By Peter Feaman
In response to the coronavirus pandemic, Congress passed the largest stimulus bill in history. The CARES Act pumped over $2 trillion into the economy and was intended, among other aims, to support small businesses and their employees. However, this bill had one significant blind spot: it provided no financial relief for the millions of Americans who work for small businesses that receive funding from private equity groups.
These businesses constitute a significant share of the economy. In 2018, private equity-backed businesses generated $1 trillion for the economy and employed nearly nine million Americans. And many of these companies are the small businesses that will be most affected by this current crisis.
There are more than 12,000 small businesses nationwide which are supported by private equity. In the state of Florida alone, there are over 700 private equity-backed businesses, together employing more than half a million Floridian workers. For companies that are not traded on the stock market, private equity investment is often the best way to access capital.
However, these businesses are not allowed to receive a cent of federal stimulus money. This comes about as a direct consequence of what is known as the “affiliation rule,” which stipulates that multiple companies owned by one investor are fallaciously labeled as a single entity, and therefore most small businesses in a private equity firm’s portfolio of investments do not qualify for stimulus funds through the Small Business Administration’s Paycheck Protection Program. In practice, this rule means that a large subsection of the economy will now have to weather the current epidemic alone, jeopardizing the financial security of many workers and small businesses.

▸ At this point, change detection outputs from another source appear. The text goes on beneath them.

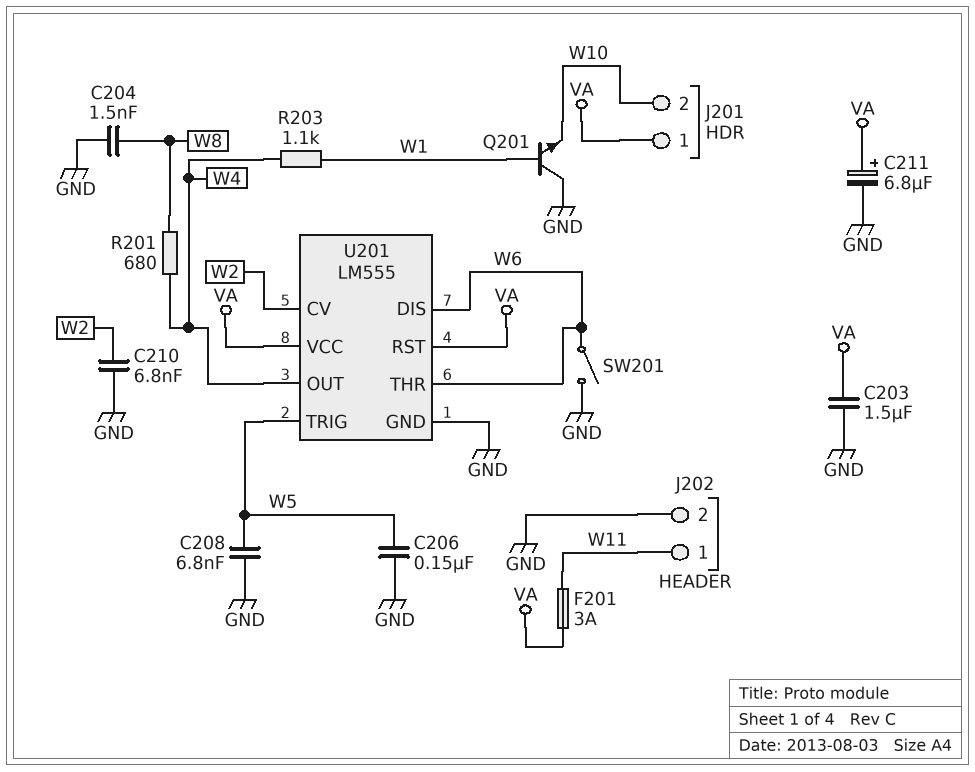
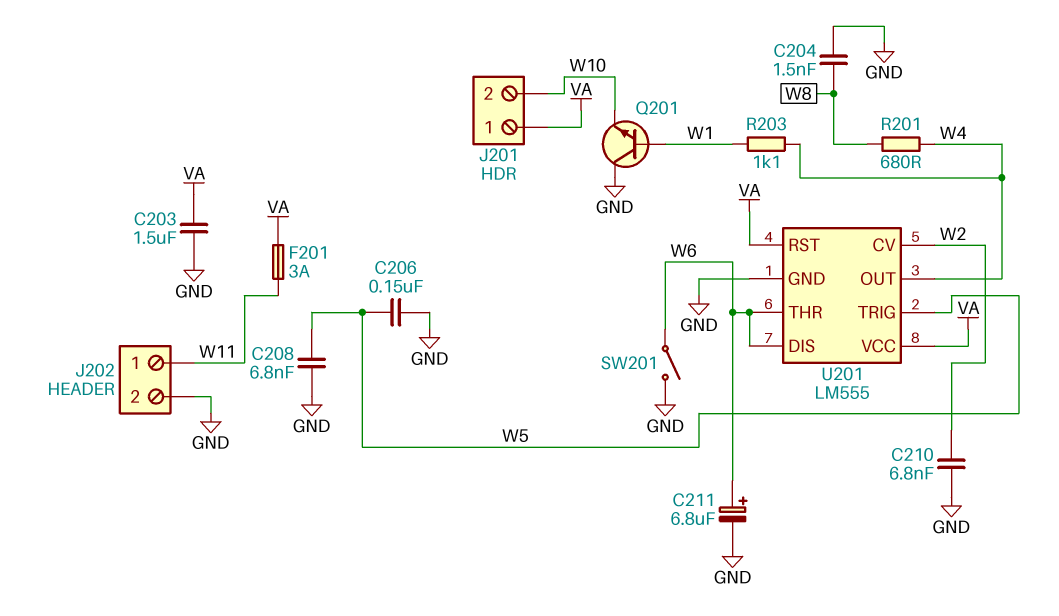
C211: 6.8uF (plus VA, minus GND) -> 6.8uF (plus W6, minus GND)

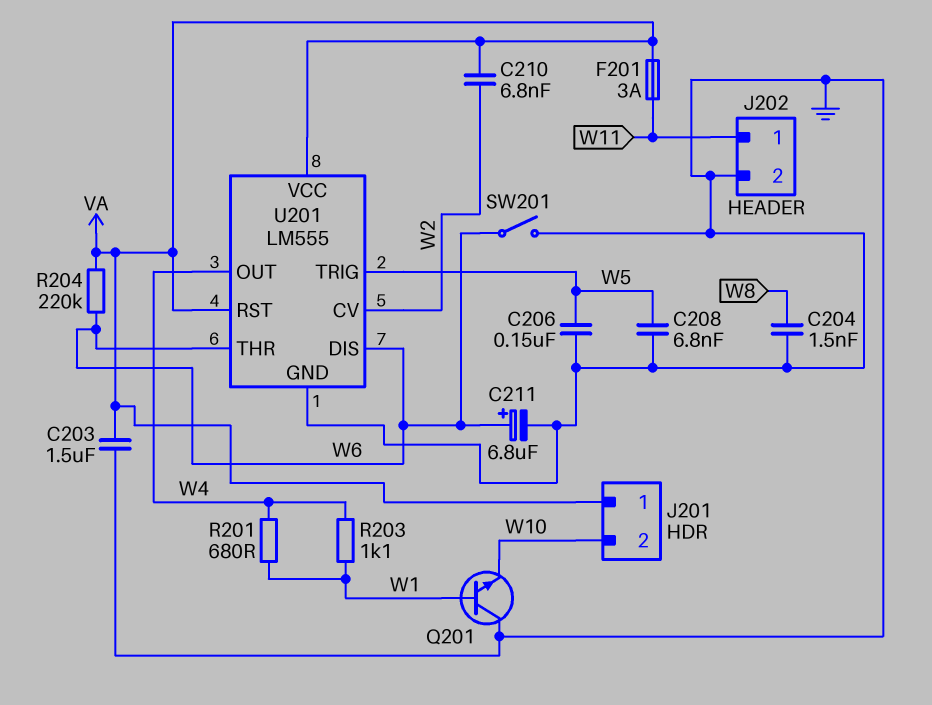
C210: 6.8nF (GND, W2) -> 6.8nF (VA, W2)
R201: 680 (W4, W8) -> 680 (W1, W4)
R204: none -> 220k (VA, W6)

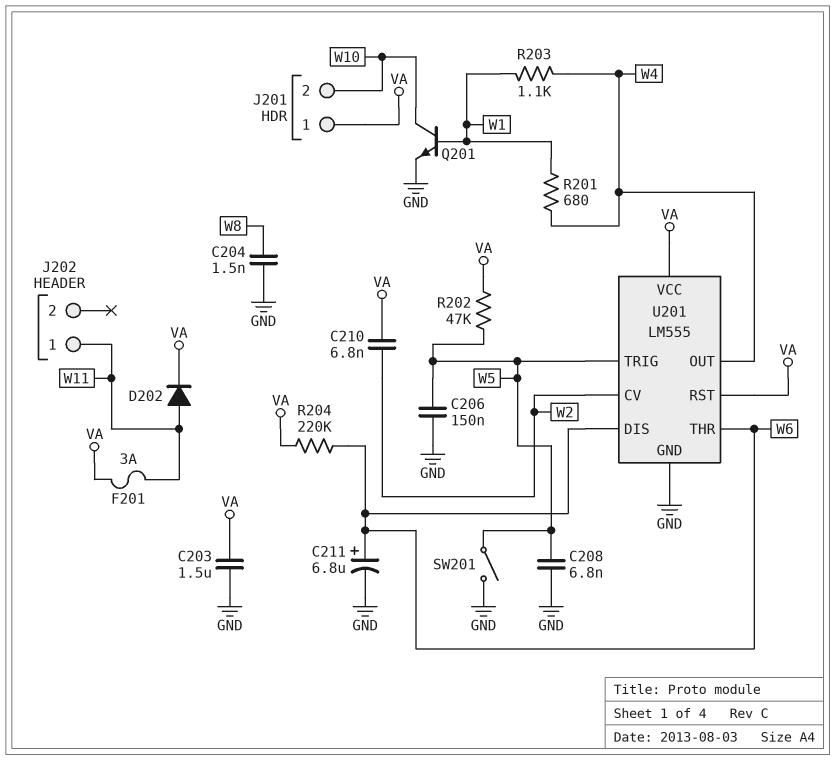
D202: none -> diode (A W11, K VA)
J202 pin 2: GND -> none
Q201: NPN (B W1, C GND, E W10) -> NPN (B W1, C W10, E GND)
R202: none -> 47k (VA, W5)
SW201: switch (GND, W6) -> switch (GND, W5)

While the term “private equity” may bring to mind images of Wall Street, the businesses supported by private equity firms, and their employees, can be found all along Main Street. The fact that they have investors, including public employee pensions, does not make them fundamentally different from any other sort of business or sole proprietorship. These business owners and employees are real people who have made real and significant contributions to our economic growth, and they will suffer badly if they do not have access to federal relief.

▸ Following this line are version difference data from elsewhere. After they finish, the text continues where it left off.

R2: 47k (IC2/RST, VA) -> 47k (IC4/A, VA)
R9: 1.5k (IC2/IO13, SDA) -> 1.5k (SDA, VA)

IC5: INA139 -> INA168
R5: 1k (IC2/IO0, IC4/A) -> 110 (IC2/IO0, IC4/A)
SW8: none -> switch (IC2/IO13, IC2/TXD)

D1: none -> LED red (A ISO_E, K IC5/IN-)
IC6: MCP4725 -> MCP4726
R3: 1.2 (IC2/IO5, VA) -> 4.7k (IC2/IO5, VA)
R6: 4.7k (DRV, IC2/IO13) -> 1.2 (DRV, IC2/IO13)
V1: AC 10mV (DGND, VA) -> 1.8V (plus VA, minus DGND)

Fortunately, there is something that can be done about all of this. Our policymakers can push to change the affiliation rule, allowing businesses that receive private equity investments to be eligible for the same federal aid as all other businesses. Repealing this unfair and arbitrary standard will directly help hundreds of thousands of Floridians—but that isn’t all. Because these businesses play such a vital role in the economy, it will indirectly help all 21 million residents of the Sunshine State.
It is important to remember that businesses with private equity investors are not asking for any special treatment. They are simply asking for the same opportunities as all other businesses facing this crisis. We are all in a difficult position because of the coronavirus epidemic. There is no reason why some people should be denied aid and penalized based on how their business is structured. The CARES Act was intended to protect jobs, and relaxing the affiliation rule will help it more effectively serve that purpose.
We do not know how soon we will be able to beat coronavirus. Legislation cannot end that, but it can help provide a measure of economic certainty in this frightening period. At the very least, many of our state’s small business owners and employees will be able to go to bed with the knowledge that they can provide food for their families. It is difficult to imagine a better step that our leaders in Florida, like Senator Marco Rubio, Senator Rick Scott, and Governor Ron DeSantis, can take than to change the affiliation rule. Millions of Floridians will thank them.
Peter Feaman currently serves as the Republican National Committeeman for Florida. Feaman is an attorney and the owner and President of Peter M. Feaman, P.A. in Boynton Beach, FL. Most recently, Feaman was appointed by Senator Marco Rubio to the Federal Judicial Nominating Commission for the Southern District of Florida in 2017.